Fuel efficiency is not merely an environmental or economic concern; for military operations, it represents a crucial strategic element. Efficient fuel use in military vehicles can significantly enhance operational range, reduce logistic burdens, lower emissions, and cut costs, thereby improving overall military readiness and capability.
Fuel consumption - a strategic factor
The operational and logistic complexities of maintaining and deploying large military vehicle fleets are profound. High fuel consumption not only escalates costs but also increases the logistical footprint, making fuel convoys vulnerable to enemy attacks. Historically, these convoys have been high-value targets in conflict zones, underscoring the strategic need to minimize such risks through enhanced fuel efficiency¹.
Fuel efficiency – costs and environmental concerns
According to US military sources, the costs for a gallon of gasoline is usually a few USD. However, costs can climb up to USD 400 per gallon, or in some cases even USD 1,000², when transportation costs and fuel protection costs are included. Therefore, improving fuel efficiency is not only a strategic priority but also a budgetary concern.
Another factor, that is becoming more relevant, is the environmental impact of military vehicles. To give an example, the world’s combined military is said to produce around 5% of the world’s total annual carbon emissions³. The US military alone consumed 82.3 million barrels of fuel in 2022. And with 59 million tons per year, the US military is said to have a bigger emissions footprint than Sweden⁴. Demand for lower emissions of military vehicles have been stated by governments, and leading Western armies have already developed environmental strategies to reduce the consumption of fossil fuels in the next years.
Future directions and policy implications
Looking ahead, the military is encouraged to continue investing in research and development of energy-efficient technologies. Programs like the Joint Operational Energy Initiative and Tactical Vehicle Electrification Kit exemplify ongoing efforts to integrate energy efficiency into military operations strategically and cost-effectively⁵ ⁶.
In Europe, the British Army is also conducting several projects in this area. For instance, the TD6 program⁷ explores the application of hybrid technology in various wheeled vehicles. Additionally, several Land Rovers have been converted⁸ to fully electric vehicles as part of a trial to evaluate the benefits and challenges that silent drive and electrification bring to military operations.

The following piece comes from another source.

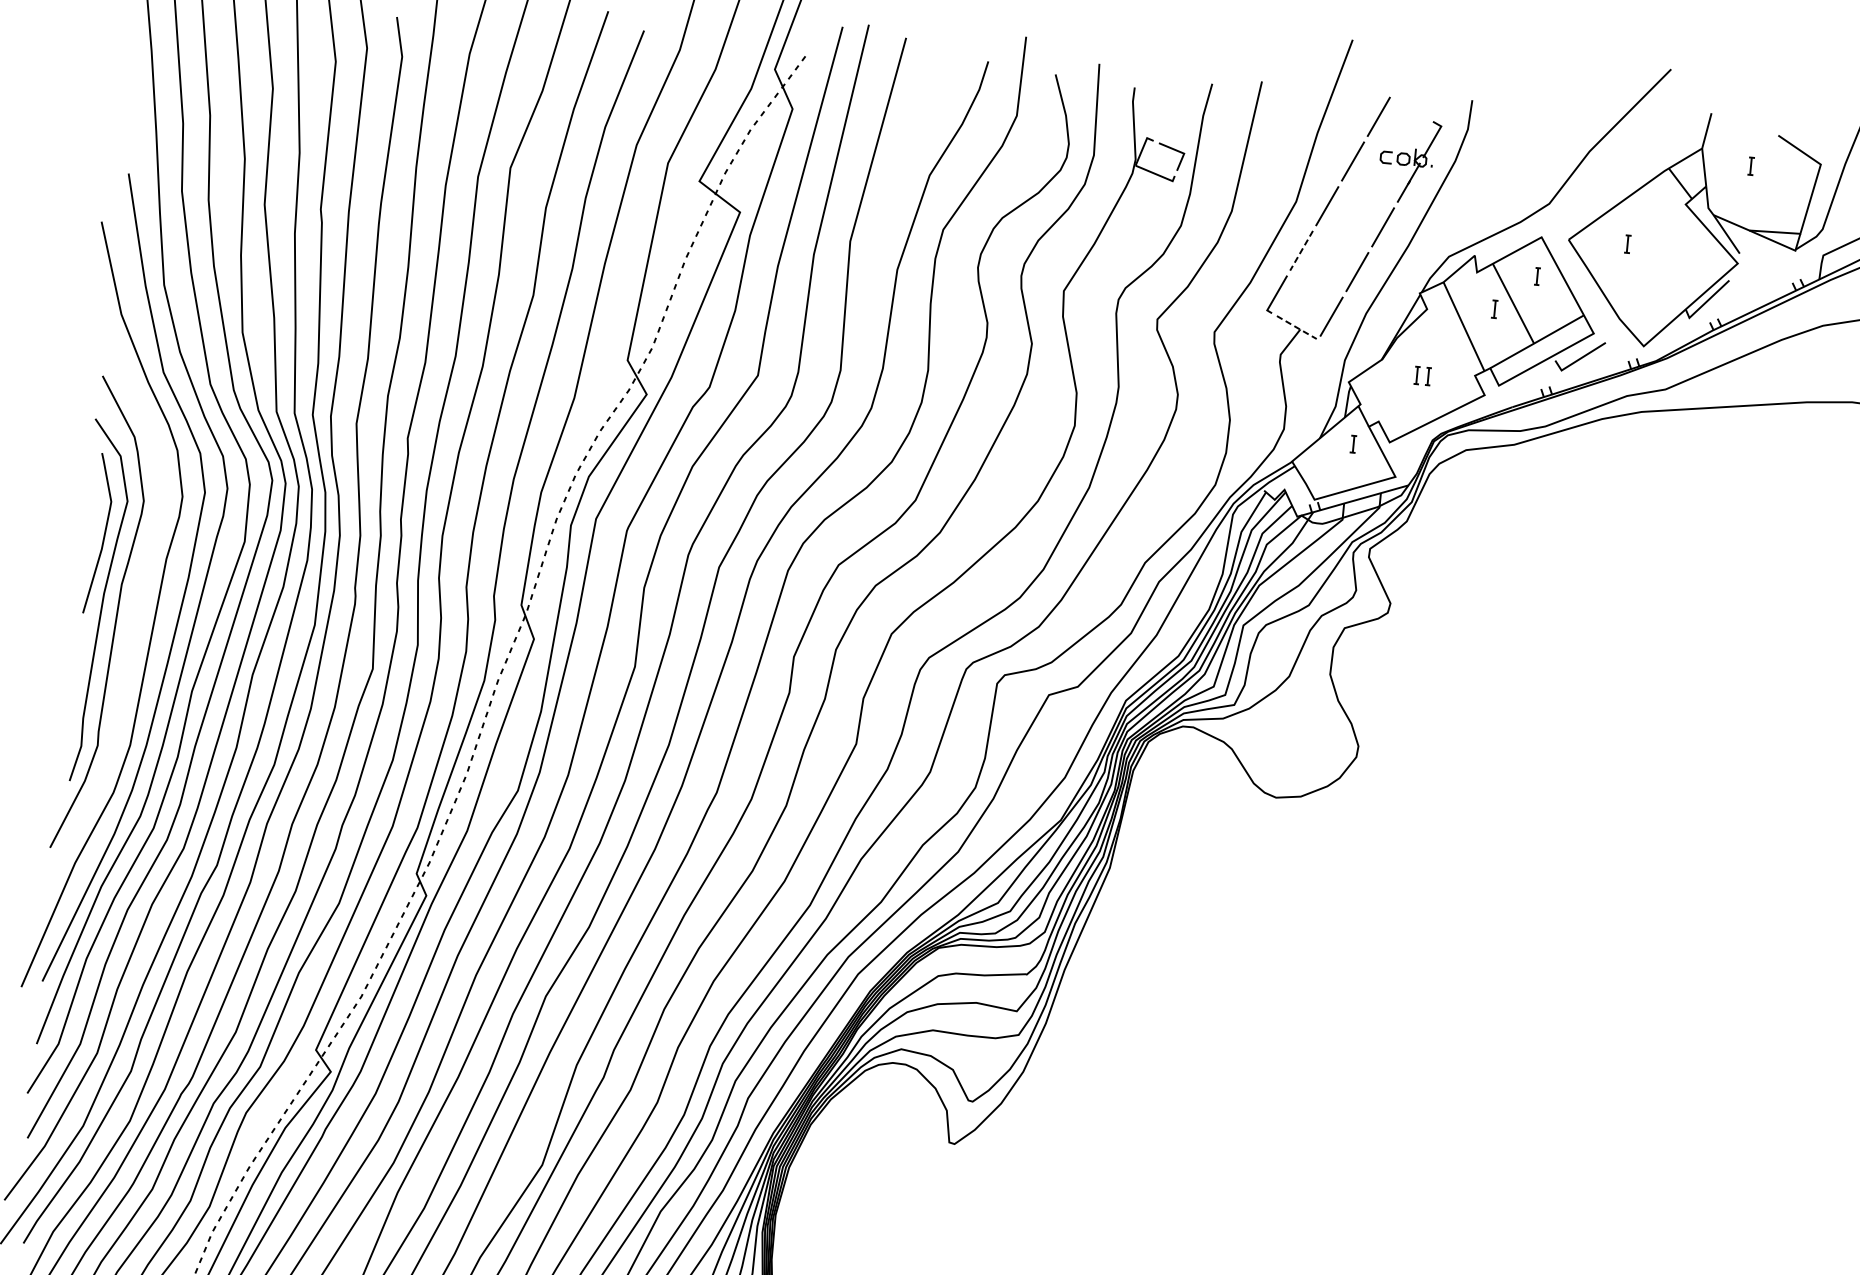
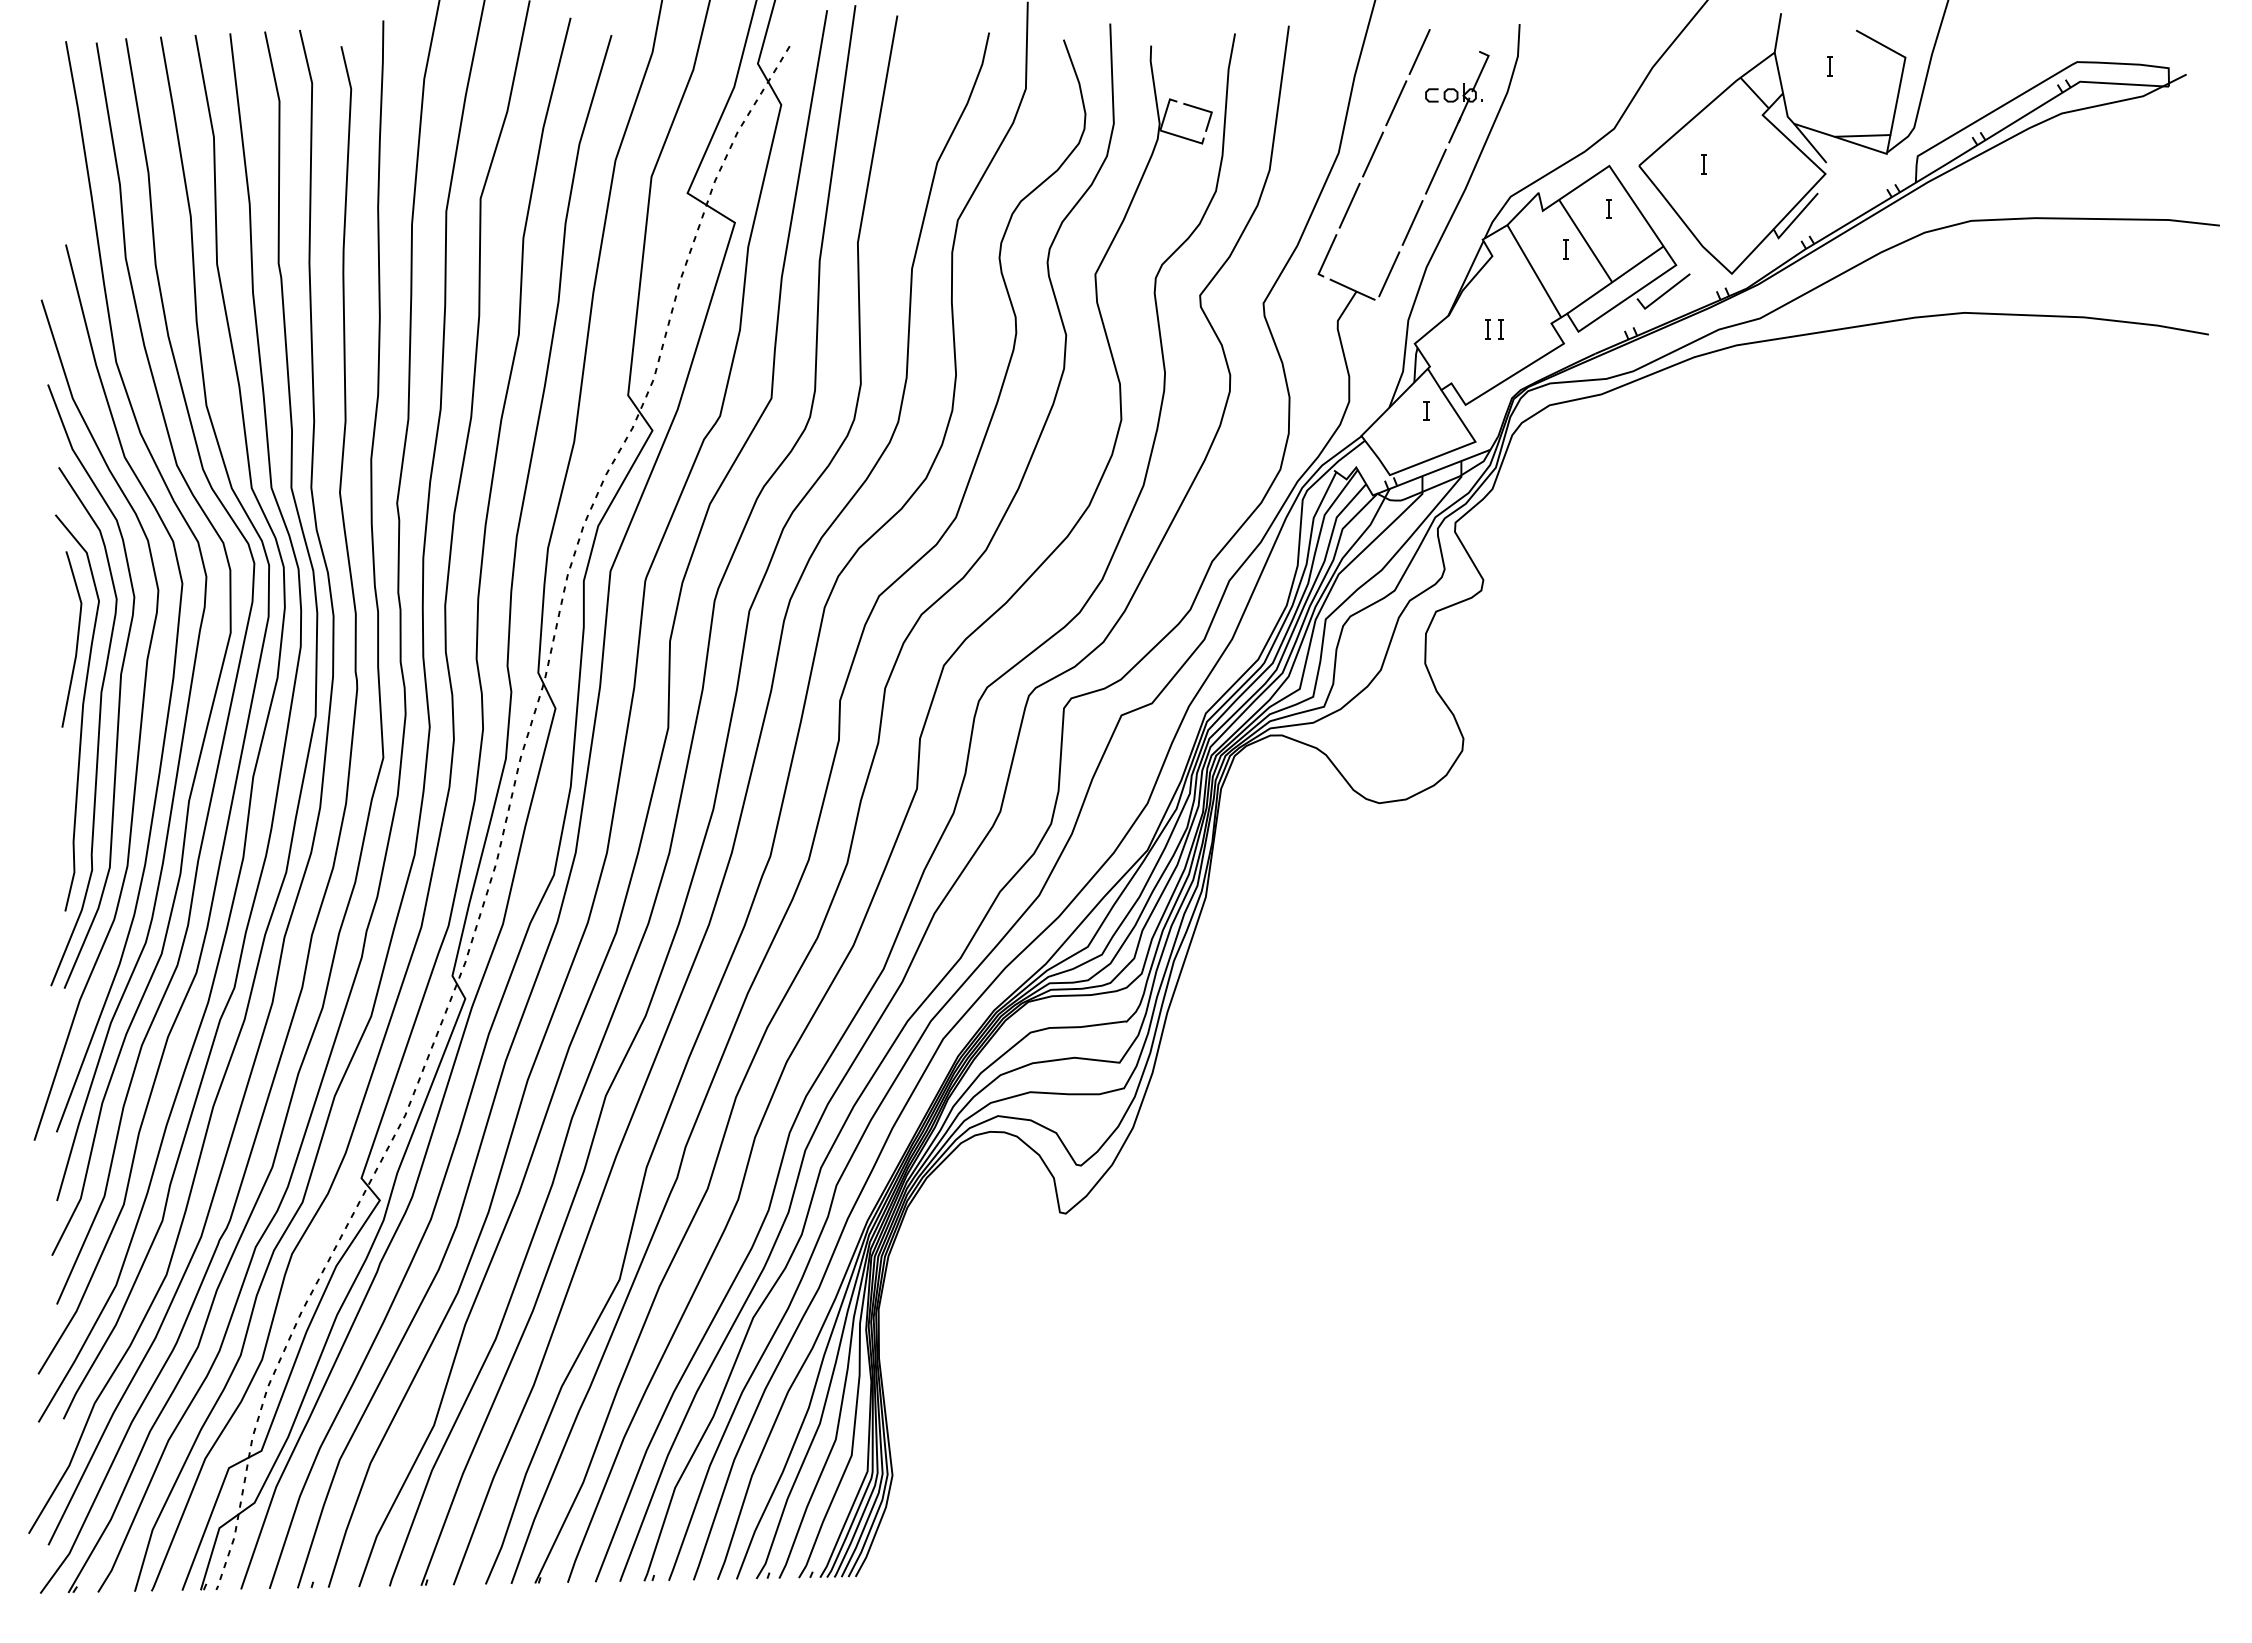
line: (1301, 251) -> (1349, 206), dashed -> solid
line: (1296, 327) -> (1352, 289), dashed -> solid
curve: (138, 580) -> (119, 686), added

Fuel saving - supporting technologies
When applied to military vehicles, limiting the consumption of fossil fuels serves more than just one purpose and is one of the most prominent development goals in the years ahead. There are several technology approaches to saving fuel, some of which are already available.
Anti-idle technology
One of the most possible solutions for fuel-saving vehicle upgrades (tactical vehicles) are hybrid conversion kits with anti-idle capability. Anti-idle systems have a start-stop function that cuts the main engine when idling is extended. The conversion kits include electric batteries, generators, inverters, and power management systems. They power vital on-board systems while the main engine is turned off.

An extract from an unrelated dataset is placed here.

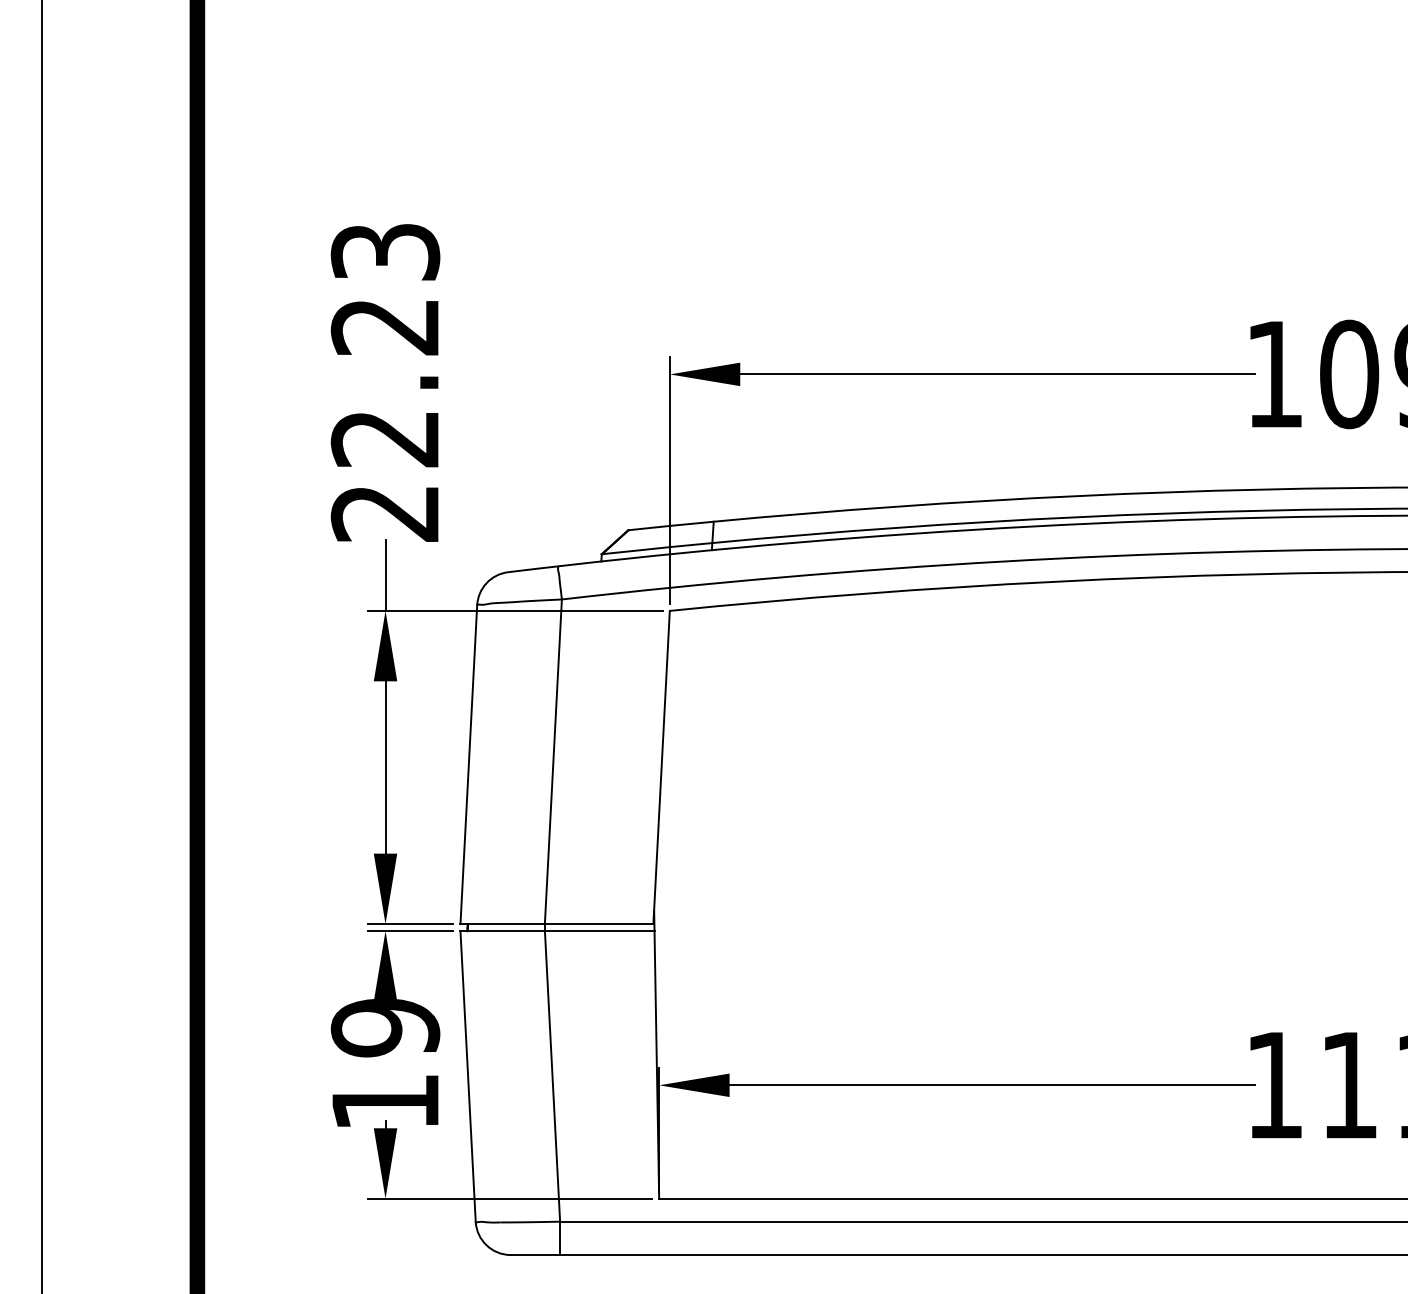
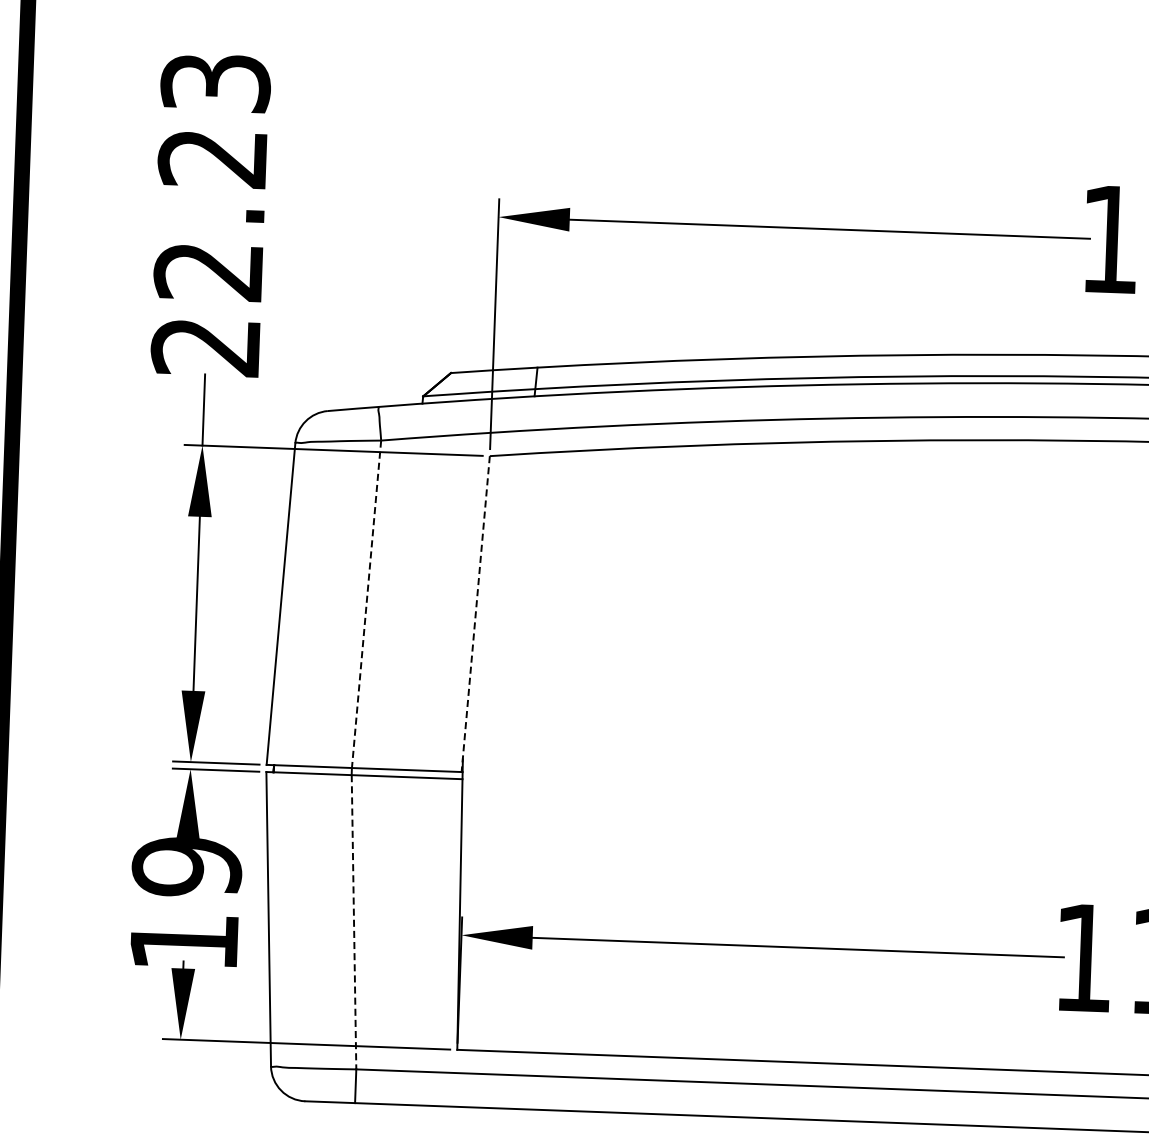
line: (553, 761) -> (366, 604), solid -> dashed
line: (661, 767) -> (475, 614), solid -> dashed
line: (552, 1076) -> (354, 922), solid -> dashed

The US Army has found that their medium tactical vehicles spend almost 80% of runtime in idle mode⁹. Operating a fleet of 60,000 medium tactical vehicles, the US could save approximately USD 380 million annually¹⁰. Current anti-idle testing projects aim for a ratio of 20/60 for anti-idle mode, which means that the main engine charges the battery system for 20 minutes, enabling it to run for 60 minutes (non-propulsion).

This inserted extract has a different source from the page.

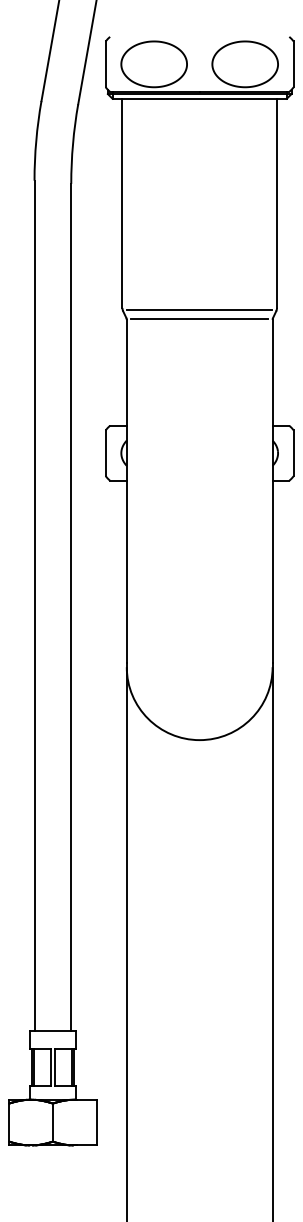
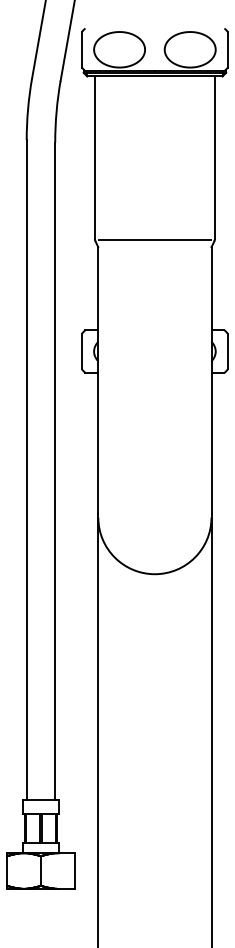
line: (199, 319) -> (154, 247), removed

An important aspect of anti-idle technology is its ability to manage unique operating conditions that military vehicles often face, such as extreme temperatures.
Hybrid drive trains
Taking the hybrid solution a step further, some combat operations require advanced hybrid capabilities that involve electric propulsion. Such capabilities will typically be used for Cold Boost vehicle movement, from non-idle silent watch to rapid advance or rapid retreat. In such cases, the main engine and transmission, which have cooled down during silent watch, cannot be operated straight away, which adds to the vehicle’s vulnerability. The electric propulsion motor of an advanced hybrid system will move the vehicle until the main engine is able to provide power.
With today’s proven technology, including electric motors that are connected to the drive train of the main engine, modern-day hybrid solutions are more than capable of helping to achieve fuel-efficient performance.
Conclusion
As the military landscape evolves, so too must its approach to operational energy. By investing in fuel efficiency and advanced energy technologies, the military not only enhances its strategic capabilities but also supports broader environmental and economic objectives. Hybrid drivetrain technologies do lead to a significant reduction of fuel consumption in military vehicle fleets. In addition, they offer various abilities and features to safeguard the mission and improve the protection of both crew and vehicle.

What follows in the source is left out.